To answer your question, I would say that Canadians increasingly want to receive emails, but they have two conditions. First, they want to decide for themselves who can send them an email. Second, they want the email's content to be relevant.
I was saying earlier that Canada had excellent email marketing results. So, the legislation has been positive for businesses. Those of them that do good email marketing make more money today than they did before the legislation came into force. Businesses that do bad email marketing—in other words, those that take advantage of the inexpensiveness of sending their messages to everyone without worrying about whether they are relevant or whether the individual has asked or agreed to receive them—are struggling and will perform very poorly.
What the legislation does is encourage businesses to improve. One of the things the task force on spam did was analyze what the best email marketing practices were. The legislation kind of forces businesses to apply those best practices and encourages them to develop good marketing skills, which will in turn help them get results.
I support what Mr. Osborne just said. He said that he was receiving a lot of emails, but there were many that he never asked to receive and that did not concern him. He said that he was receiving emails from Air Canada, but that most of them were of no interest to him. That is something all Canadian consumers are experiencing. The legislation pushes companies to make an effort to ensure to send the right information to the right people.

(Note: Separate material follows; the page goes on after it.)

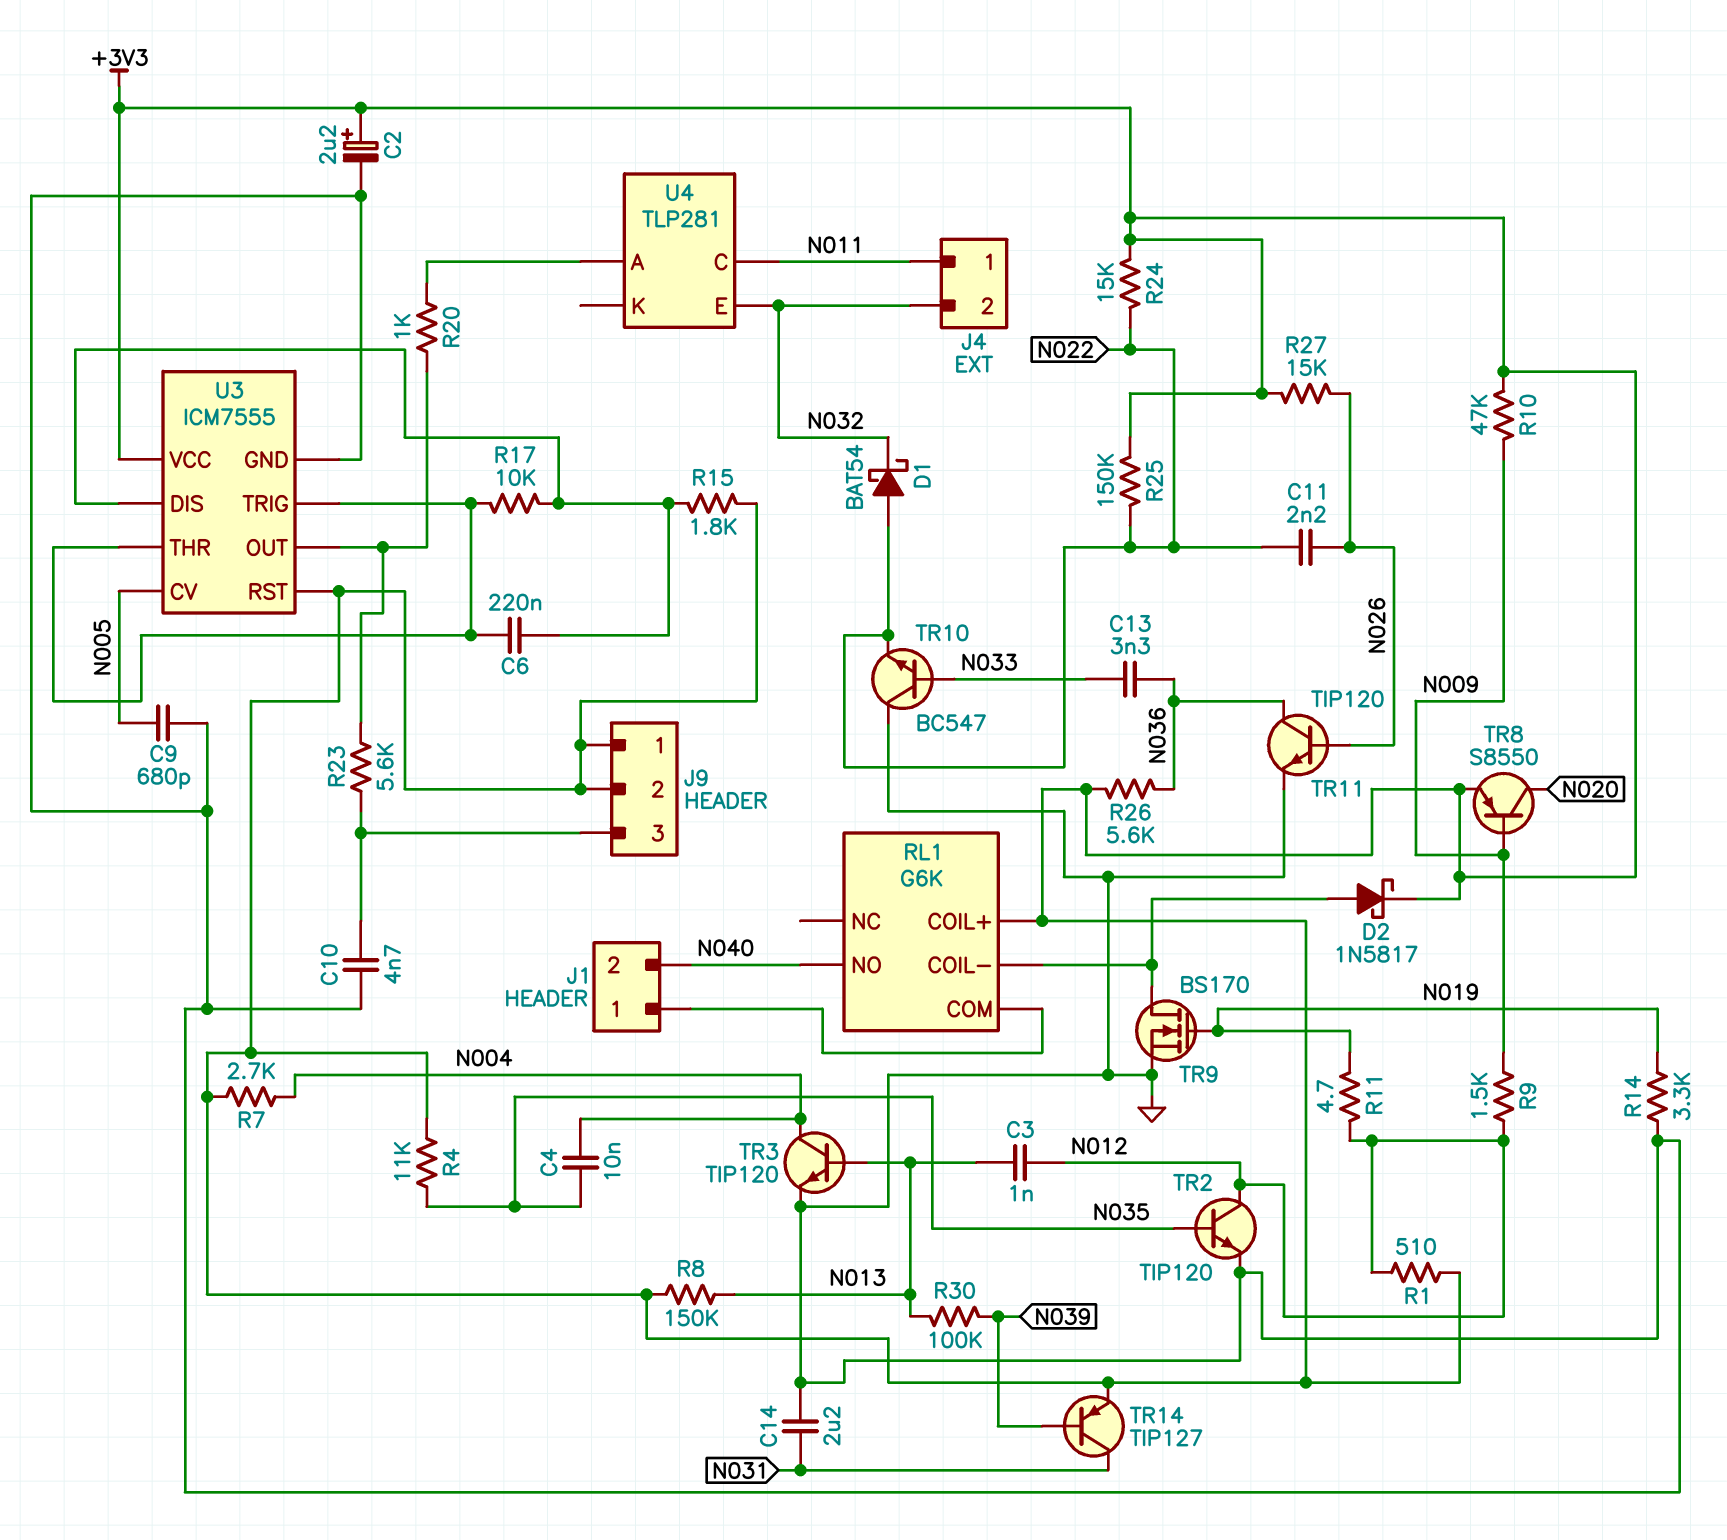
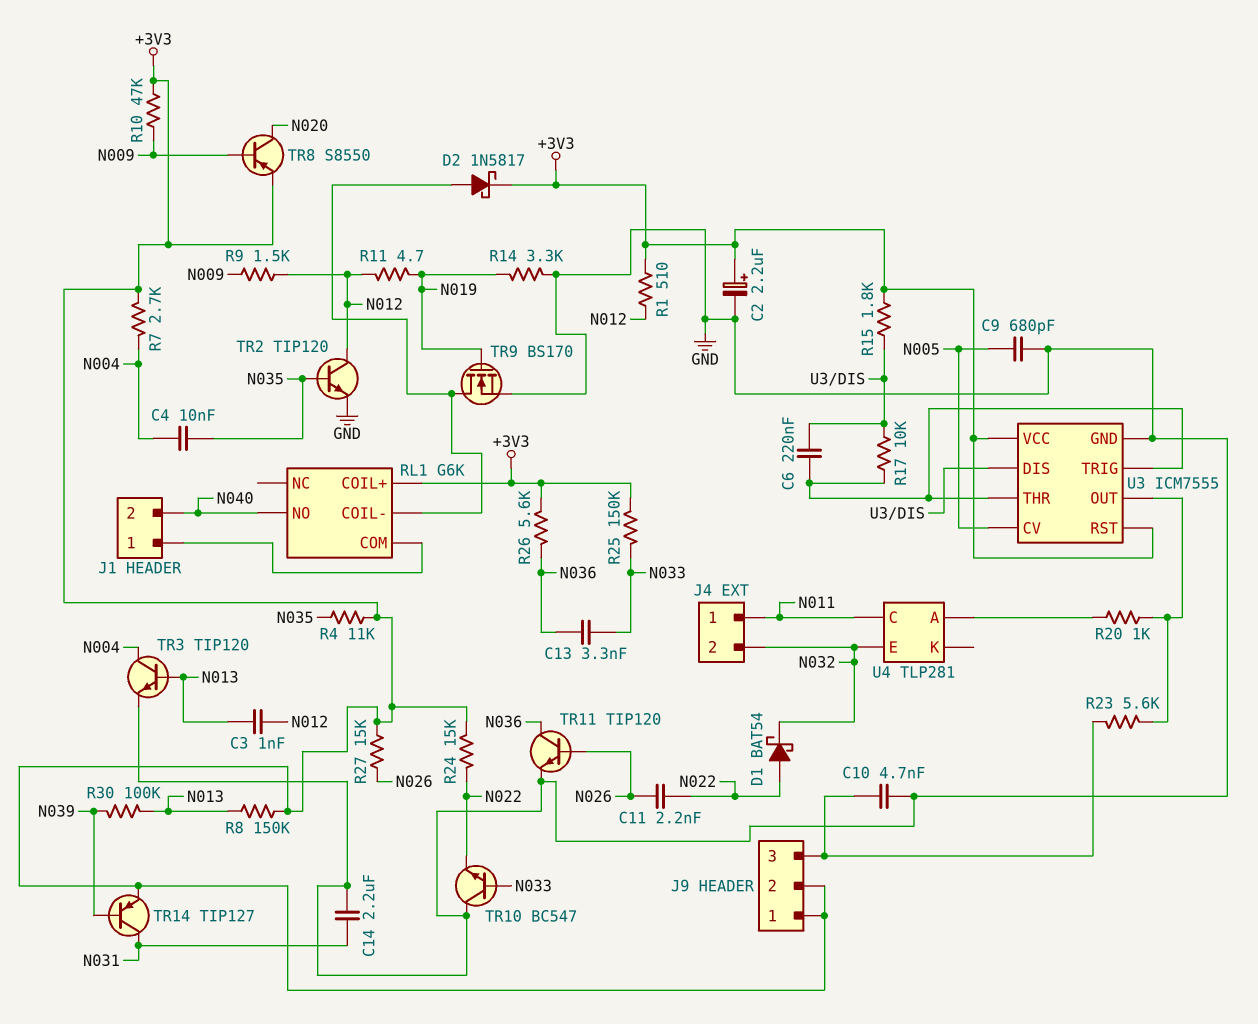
R25: 150k (+3V3, N022) -> 150k (+3V3, N033)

Extremely affordable technologies exist today that help automate that process. We are trending toward that. Europe has gone in that direction because that is the current trend.
Mr. Osborne was talking earlier about the system that enables recipients to have their name removed from a distribution list. Under that system, businesses can send an email to anyone, as long as people have the option to unsubscribe. That is the system implemented by the United States through the CAN-SPAM Act. The U.S. is currently generating the most spam in the world, even more than Russia and North Korea. It's also a country where email marketing is becoming less and less effective.
When it is well done, email marketing is a goose that lays golden eggs for businesses. Seeing Canada moving backward, while the rest of the world is moving forward, is like deciding to kill the goose. That would detract from Canada's ability to compete.